Apple Music microsite advertising features indie artist FKA Twigs.


Citing sources familiar with the matter, Billboard reports both Merlin and Martin Mills' Beggars Group -- and the labels, distributors and artists they represent -- have signed off on Apple Music terms just days before the service is set to launch.

Merlin CEO Charles Caldas seemed amenable to Apple's terms in a memo to group members, saying, "I am pleased to say that Apple has made a decision to pay for all usage of Apple Music under the free trials on a per-play basis, as well as to modify a number of other terms that members had been communicating directly with Apple about. With these changes, we are happy to support the deal."

The development comes a week after Beggars Group issued a press release bemoaning Apple Music's terms and days after Apple's decision to reverse prior policy and pay content owners per-stream royalty fees during Apple Music's promotional 90-day free trial period. Beggars Group owns 4ad, Matador, Rough Trade and XL Recordings.

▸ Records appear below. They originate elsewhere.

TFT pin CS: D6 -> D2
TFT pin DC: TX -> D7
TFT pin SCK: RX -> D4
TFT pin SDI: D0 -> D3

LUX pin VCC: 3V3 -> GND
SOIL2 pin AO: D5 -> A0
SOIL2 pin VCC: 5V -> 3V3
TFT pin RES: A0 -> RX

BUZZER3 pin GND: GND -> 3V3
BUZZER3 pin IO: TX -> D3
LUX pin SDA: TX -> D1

The company came under fire this week when Taylor Swift made much ado over the loss of income artists would face as a result of Apple's previous terms. After modifying Music's royalty structure, Apple SVP of Internet Software and Services Eddy Cue spoke to Swift, reporting back that she was "thrilled" with the changes.

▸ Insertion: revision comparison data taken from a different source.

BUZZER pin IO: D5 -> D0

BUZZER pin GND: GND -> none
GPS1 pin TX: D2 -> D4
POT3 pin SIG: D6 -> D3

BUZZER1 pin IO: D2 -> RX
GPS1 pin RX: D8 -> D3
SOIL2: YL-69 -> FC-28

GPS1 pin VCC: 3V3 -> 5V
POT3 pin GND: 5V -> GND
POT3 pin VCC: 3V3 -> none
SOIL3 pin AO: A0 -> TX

"The optics don't look good if Apple backs down to indie labels," Billboard's insider said. "But if they back down to an artist like Taylor Swift, it shows they are sensitive to artist concerns, unlike Spotify, who blew Taylor Swift off when she complained about the free tier."

Apple Music lands on iOS, OS X and Windows on June 30 with human playlist curation, Beats 1 radio and the Connect social network for artists. Following a three-month trial period, users can continue streaming services for $10 per month or $15 per month for families up to six.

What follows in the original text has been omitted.